[RESEND PATCH v15 07/11] KVM: arm: page logging 2nd stage fault handling

linux-arm-kernel.lists.infradead.org archive mirror
 help / color / mirror / Atom feed

From: christoffer.dall@linaro.org (Christoffer Dall)
To: linux-arm-kernel@lists.infradead.org
Subject: [RESEND PATCH v15 07/11] KVM: arm: page logging 2nd stage fault handling
Date: Wed, 7 Jan 2015 13:38:44 +0100	[thread overview]
Message-ID: <20150107123844.GA21092@cbox> (raw)
In-Reply-To: <1418868449-23397-1-git-send-email-m.smarduch@samsung.com>

On Wed, Dec 17, 2014 at 06:07:29PM -0800, Mario Smarduch wrote:
> This patch is a followup to v15 patch series, with following changes:
> - When clearing/dissolving a huge, PMD mark huge page range dirty, since
>   the state of whole range is unknown. After the huge page is dissolved 
>   dirty page logging is at page granularity.

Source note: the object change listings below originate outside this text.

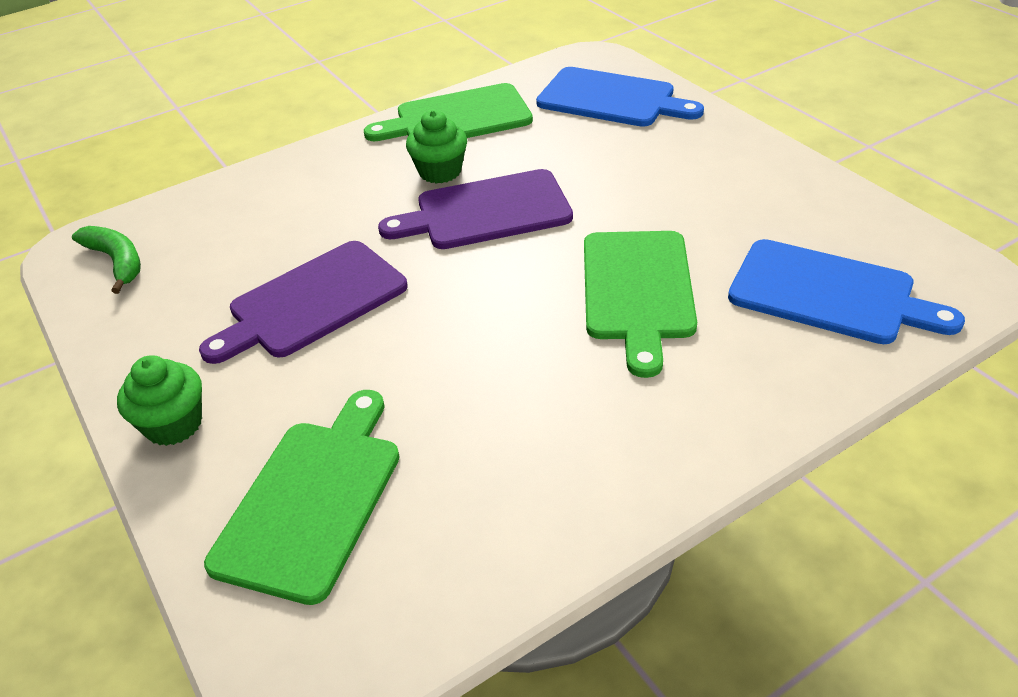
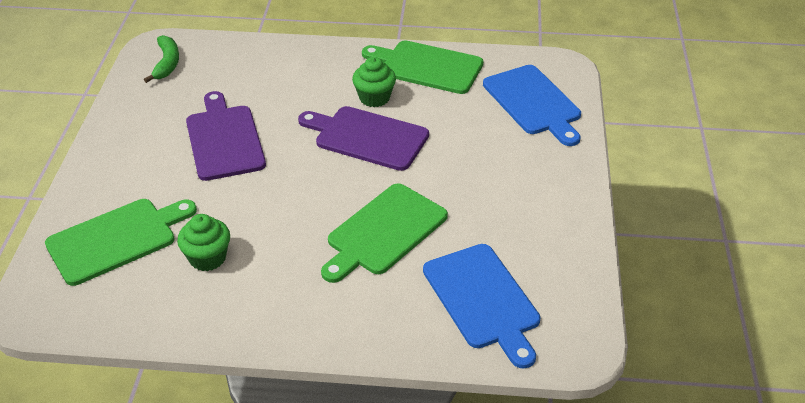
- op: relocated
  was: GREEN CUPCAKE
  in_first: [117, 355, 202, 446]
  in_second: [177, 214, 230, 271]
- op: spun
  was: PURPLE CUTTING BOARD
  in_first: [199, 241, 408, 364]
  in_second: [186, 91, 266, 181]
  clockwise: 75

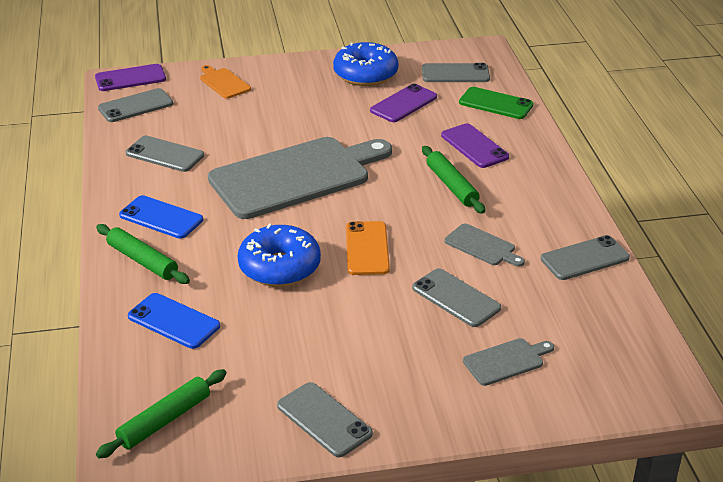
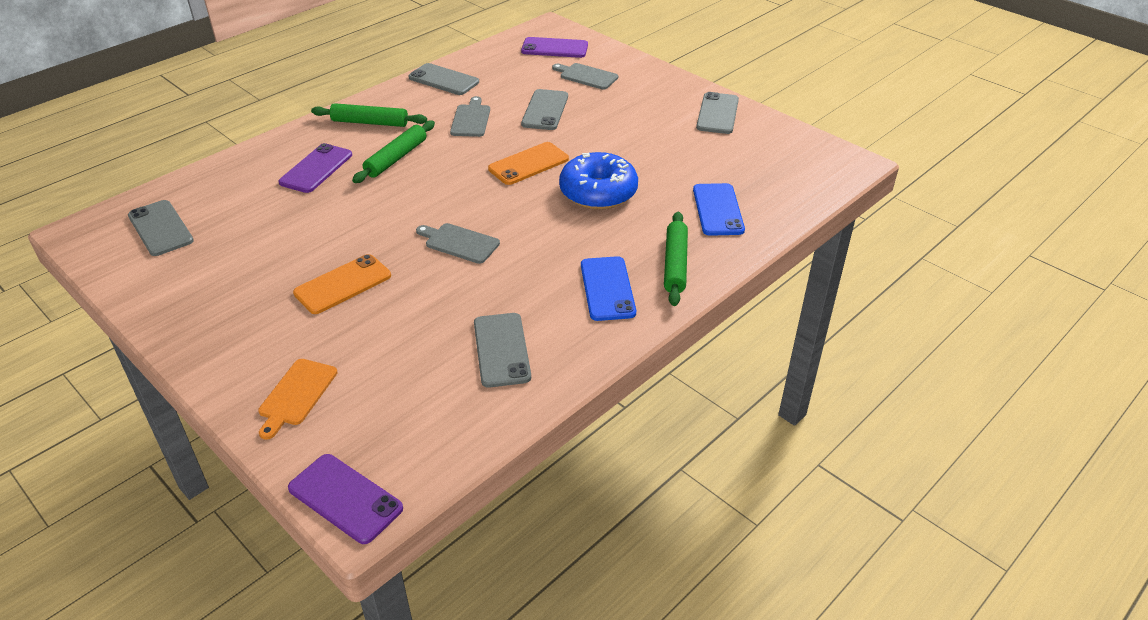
- op: appeared
  now: ORANGE PHONE
  in_second: [293, 254, 391, 314]
- op: relocated
  was: GREEN ROLLING PIN
  in_first: [96, 369, 227, 459]
  in_second: [311, 103, 427, 127]
- op: size
  was: GREY CUTTING BOARD
  in_first: [208, 137, 392, 219]
  in_second: [416, 223, 500, 264]
  ratio: 0.41
- op: relocated
  was: PURPLE PHONE
  in_first: [370, 84, 437, 122]
  in_second: [521, 37, 588, 58]
- op: missing
  was: GREY PHONE
  in_first: [98, 88, 173, 122]
- op: missing
  was: BLUE DONUT
  in_first: [333, 42, 398, 86]
- op: missing
  was: GREEN PHONE
  in_first: [459, 87, 533, 119]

What is the sequence of events where you could have dirtied another page
within the PMD range after the user initially requested dirty page
logging?

> - Correct comment due to misinterpreted test results
> 
> Retested, everything appears to work fine. 

you should resend this with the proper commit message, and changelogs
should go beneath the '---' separator.

>   
> 
> Signed-off-by: Mario Smarduch <m.smarduch@samsung.com>
> ---
>  arch/arm/kvm/mmu.c |   86 +++++++++++++++++++++++++++++++++++++++++++++++-----
>  1 file changed, 78 insertions(+), 8 deletions(-)
> 
> diff --git a/arch/arm/kvm/mmu.c b/arch/arm/kvm/mmu.c
> index 73d506f..7e83a16 100644
> --- a/arch/arm/kvm/mmu.c
> +++ b/arch/arm/kvm/mmu.c
> @@ -47,6 +47,18 @@ static phys_addr_t hyp_idmap_vector;
>  #define kvm_pmd_huge(_x)	(pmd_huge(_x) || pmd_trans_huge(_x))
>  #define kvm_pud_huge(_x)	pud_huge(_x)
>  
> +#define KVM_S2PTE_FLAG_IS_IOMAP		(1UL << 0)
> +#define KVM_S2PTE_FLAG_LOGGING_ACTIVE	(1UL << 1)
> +
> +static bool kvm_get_logging_state(struct kvm_memory_slot *memslot)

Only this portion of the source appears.